L’activité endocrinienne c’est la vie, la perturbation endocrinienne pose un problème.
Le système endocrinien est l'ensemble des glandes (dites « endocrines ») qui libèrent des hormones dans le sang : ovaires chez les femmes, testicules chez les hommes et pour tous, thyroïde et parathyroïdes, hypophyse, hypothalamus, pancréas (ilôts), glandes surrénales [...]
Accédez au Zoom sur les perturbations endocriniens
Crédit illustration : plateforme PEPPER
L’activité endocrinienne c’est la vie, la perturbation endocrinienne pose un problème.
Qu’est ce que le système endocrinien ?
Le système endocrinien est l'ensemble des glandes (dites « endocrines ») qui libèrent des hormones dans le sang : ovaires chez les femmes, testicules chez les hommes et pour tous, thyroïde et parathyroïdes, hypophyse, hypothalamus, pancréas (ilôts), glandes surrénales (fig. 1).
Figure 1. Source (6)
Qu’est-ce qu’un perturbateur endocrinien (PE) ?

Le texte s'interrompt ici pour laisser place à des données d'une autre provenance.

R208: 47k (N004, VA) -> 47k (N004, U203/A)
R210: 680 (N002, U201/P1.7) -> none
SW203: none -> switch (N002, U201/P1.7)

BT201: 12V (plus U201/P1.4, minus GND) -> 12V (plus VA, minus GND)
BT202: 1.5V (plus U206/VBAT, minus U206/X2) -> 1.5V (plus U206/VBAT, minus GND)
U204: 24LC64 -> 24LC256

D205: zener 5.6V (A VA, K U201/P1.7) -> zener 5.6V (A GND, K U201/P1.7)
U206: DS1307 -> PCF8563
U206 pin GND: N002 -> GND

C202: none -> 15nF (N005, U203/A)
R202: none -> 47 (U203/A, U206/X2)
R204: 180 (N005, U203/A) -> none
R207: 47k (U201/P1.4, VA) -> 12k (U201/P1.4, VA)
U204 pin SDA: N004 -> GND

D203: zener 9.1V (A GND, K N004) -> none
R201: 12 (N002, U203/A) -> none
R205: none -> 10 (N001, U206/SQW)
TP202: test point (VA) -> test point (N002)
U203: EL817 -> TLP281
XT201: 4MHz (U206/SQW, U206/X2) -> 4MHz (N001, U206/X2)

D’après l’OMS (2012), un PE est défini comme « une substance ou un mélange de substances qui altère les fonctions du système endocrinien et, de ce fait, induit des effets nocifs sur la santé d’un organisme intact, de ses descendants ou de (sous-)populations ».
De nombreux sites internet sont consacrés à la description des enjeux liés aux PEs , INSERM, INRS, ANSES… (1) (2) (3) (4) (5).
Pour reprendre les principaux points sur le PE, il s’agit d’un produit chimique, naturel ou artificiel, qui peut bloquer, imiter ou perturber une fonction hormonale, ce système émetteur « des signaux hormonaux » qui orchestre les principales fonctions essentielles : métabolisme, immunité, reproduction, cognition, etc.
De nombreuses études ont confirmé que les PEs peuvent avoir une large batterie d’effets sur les humains et sur la faune, diminution des facultés reproductrices, malformations sexuelles, pubertés précoces, certains cancers (sein, ovaires, prostate, testicules), retard de développement cognitif, réponse altérée au stress, obésité, diabète… et aussi affecter la biodiversité.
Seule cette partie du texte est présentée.